第99話 リゲル王国

文字数 1,201文字

 我はアルゲバル・リゲル。

 リゲル王国の国王である。

 我が国は西方諸国連合に入ったが不足の事態に依り、軍を派遣することが出来なかった。

 連合軍本部からは、第一等命令で接触禁止を厳命されていた件の皇子一行と想定外の接触をしたからである。

 ええい! 率直に言えば、馬鹿な侵攻軍指揮官が本部命令を無視して、エルバビロニア帝国第3皇子一行に攻撃をして返り討ちにあったのだ!

 この馬鹿の行動に依り、我がミゲル王国軍は敗走し、連合国軍に合流叶わなかった。

 なんたる失態だ!

 我が妹婿でも庇いきれない失態だ!

 そして、事もあろうに妹婿は、その事実を連合軍本部に隠蔽していた。

 ぐっぎぎぎぎぎ! 我が国の面目は丸つぶれだ!

 その事実を知ったのは、敗走した軍の者でも馬鹿の妹婿でもなく連合軍本部からの特使だった。
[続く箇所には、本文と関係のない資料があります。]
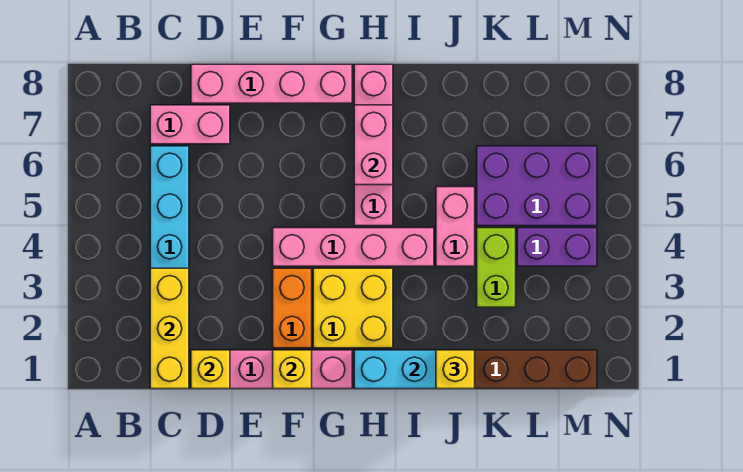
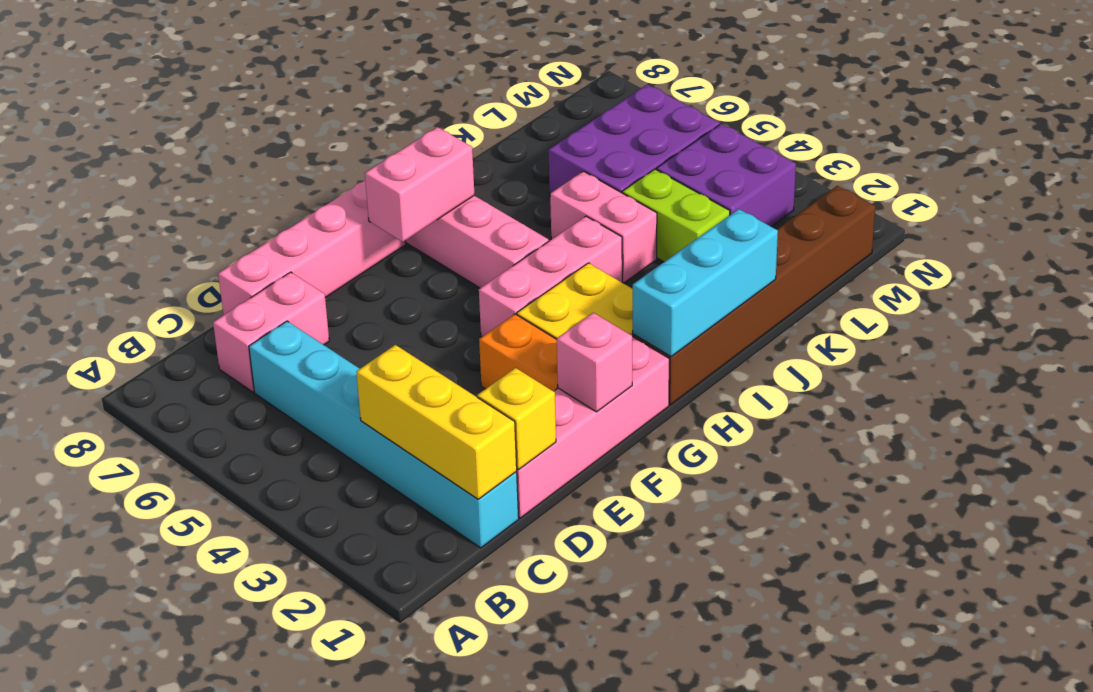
yellow brick F1 level 2 -> pink brick F1 level 2
pink brick F4:I4 level 1 -> pink brick G4:I4 level 1
pink brick H6:H7 level 2 -> pink brick G7:H7 level 2
yellow brick J1 level 3 -> none
purple brick L4:M4 level 1 -> purple brick L3:M4 level 1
「この度の虚偽の報告に依り、連合国軍は多大な被害を被った。申し開きがあればお聞き致します」

 知らなかったでは済まない。

 軍を纏めることも出来ない愚か者の烙印を自分から押すほど我は馬鹿では無い。

 全て我が国の責であると謝罪した。

 その不利益を我が国で補填出来るものならばしなければいけない。

 曖昧な態度は不信を招く。

 え、スピカのプロピーナ騎士団が敗北しただと?

 え、件の皇子一行に依ってだって、...何故情報開示を怠ったのかだって?

 くっ、あの馬鹿が!

 全て我が国の不手際であると認め謝罪した。

 え、何故一方的に謝罪するのかだって?

 決まっているだろう!

 アッバース王国に対して、外交の妙など意味が無いからだ。

 還って我が国の非となる。

 これが解らない馬鹿のお陰で我が国は存亡の危機に直面していた。

 西方連合軍に依って、西方三国は倒され新たに古のクローマ王国が再興する。

 その華々しい戦果に泥を塗った全責任を我がリゲル王国は課せられようとしているのだ。

 ここで反論しても意味は無い。

 西方連合軍がどう思うかでは無い。

 アッバース王国が、どう

するかだ!

 ああ、あの馬鹿が恨めしい!

 絶対負けるはずの無い戦いで、武功を挙げさせようと妹に懇願に負けた我の愚かさよ...。

 全て我の判断の誤りからだ。

 これからは、肉親の情を廃さなければならない。

 肉親の情に依って、国を割ったクローマ王国の二の舞はご免だ!

 馬鹿には、今回の責を取って退場して貰う!

 我が国が被る非は如何ほどのものになるか...。


「申し上げます! リゲル侵攻軍が殲滅されました!」

 は? え? 馬鹿が再度、件の皇子一行を襲った?

 殲滅?  え、誰一人生き残りがいない?

 ...我が国の三分の二の兵力が無くなった。


 我は戦後の賠償と人的損害の大きさに意識を失った。